Federal Judge Blocks Florida’s New Welfare Drug Testing Law



​A federal judge on Monday temporarily blocked Florida’s new law requiring welfare applicants to pass a drug test before receiving benefits. U.S. District Judge Mary S. Scriven said it may violate the Constitution’s ban on unreasonable searches and seizures.

Judge Scriven ruled in response to a lawsuit filed on behalf of a 35-year-old Navy veteran and single father of a four-year-old who sought welfare benefits while finishing his college education, but refused to take the drug test, reports the Associated Press.
According to the judge, there is a “substantial likelihood” that plaintiff Luis W. Lebron will succeed in his challenge to the law based on the Fourth Amendment, which is supposed to protect Americans from being unfairly searched.

St. Petersburg Times
U.S. District Judge Mary S. Scriven: It is “well established” that a drug test is considered a search under the Fourth Amendment

​The judge rejected many of the state of Florida’s claims of why the drug tests are legal, reports Amy Pavuk at the Orlando SentinelShe dismantled the state’s arguments that drug tests are not a search, that welfare applicants are more likely to use drugs than the general population, and that the state has a “special interest” in drug testing welfare applicants that would outweigh constitutional rules against it, reports Phillip Smith at StoptheDrugWar.org.

The drug testing, begun after a campaign pledge by Governor Rick Scott, started July 1 for applicants trying to get cash assistance through a program called Temporary Assistance for Needy Families.
Only 32 applicants out of more than 21,000 from July through September have tested positive for drugs. Another 1,597 filled out the paperwork for benefits but then declined to take the drug test.
The Florida Department of Children and Families said that Lebron is eligible for financial assistance of about $241 a month, if he took the drug test. But Lebron, who said he has never used illegal drugs, argues that requiring him to be tested and to pay for that testing violates his civil rights.

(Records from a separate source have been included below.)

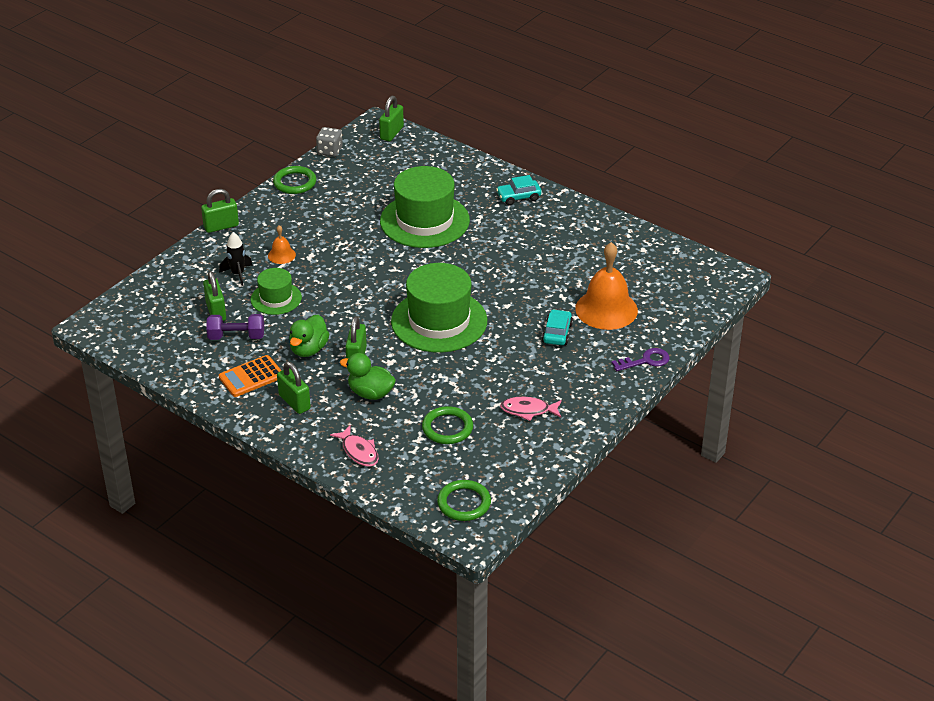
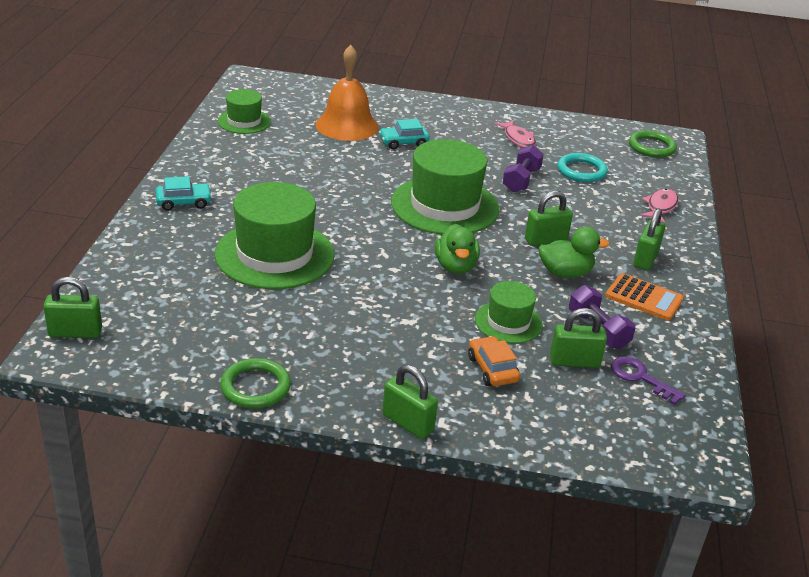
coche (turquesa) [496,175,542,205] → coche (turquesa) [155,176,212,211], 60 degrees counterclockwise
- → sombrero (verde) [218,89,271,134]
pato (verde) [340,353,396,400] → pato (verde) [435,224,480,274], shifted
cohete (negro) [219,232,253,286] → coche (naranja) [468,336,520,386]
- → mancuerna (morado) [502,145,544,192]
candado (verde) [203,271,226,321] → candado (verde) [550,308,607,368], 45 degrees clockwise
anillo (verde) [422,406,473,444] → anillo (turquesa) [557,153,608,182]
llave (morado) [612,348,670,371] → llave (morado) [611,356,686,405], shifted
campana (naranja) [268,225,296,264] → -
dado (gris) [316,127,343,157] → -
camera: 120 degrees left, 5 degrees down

​The American Civil Liberties Union chose Lebron as the lead plaintiff in a class-action suit challenging the constitutionality of the drug tests.
Judge Scriven blocked the state from requiring Lebron to submit to a “suspicion less” drug test as a condition for receiving welfare benefits until the case is decided.
“I’m very happy that the judge protected my rights and privacy,” Lebron said on Monday. “I was anticipating a favorable decision. I just felt deep down inside the this was the right thing to do. This is a great thing for Floridians.”
“I’m delighted for our client and delighted to have confirmation that all of us remain protected from unreasonable, suspicionless government searches and seizures,” said ACLU’s lead attorney, Maria Kayanan.
It is “well established” that a drug test is considered a search under the Fourth Amendment, Judge Scriven said in her ruling, though the state of Florida claims the drug testing of welfare recipients is not a search.
The collection of an applicant’s urine “entails intrusion into a highly personal and private bodily function,” Scriven said, and that “extends well beyond the initial passing of urine.”
Positive drug tests are not kept confidential in the same manner as medical records, and are shared with DCF, state abuse hotline counselors and medical reviews, the judge said.
“More troubling, positive test results are memorialized, perhaps indefinitely, in a database that the State admits can be accessed by law enforcement,” Scriven wrote. “This potential interception of positive drug tests by law enforcement implicates a ‘far more substantial’ invasion of privacy than in ordinary civil drug testing cases.”
The state also hasn’t demonstrated a substantial, special need to justify the “wholesale, suspicion less drug testing of all applicants” for welfare benefits, the judge ruled.
Judge Scriven was critical of the Legislature for enacting the law at a time when nearly identical legislation in Michigan was successfully challenged.
She also criticized the state for apparently ignoring a pilot project and study of welfare applicants’ drug usage in 1999, which found applicants weren’t any more likely to be using drugs than the general population.
“The State invokes the government’s general interest in fighting the ‘war on drugs’ and the associated ills of drug abuse generally to contend that TANF funds should not be used to fund the drug trade,” Scriven wrote. “The Court agrees. “But, if invoking an interest in preventing public funds from potentially being used to fund drug use were the only requirement to establish a special need, the State could impose drug testing as an eligibility requirement for every beneficiary of every government program.
“Such blanket intrusions cannot be countenanced under the Fourth Amendment,” the judge ruled.
Gov. Scott’s spokeswoman, Jackie Schutz, said the governor was “considering” an appeal.
“Drug testing welfare recipients is just a common-sense way to ensure that welfare dollars are used to help children and get parents back to work,” she claimed. “The Governor obviously disagrees with the decision and he will evaluate his options regarding when to appeal.”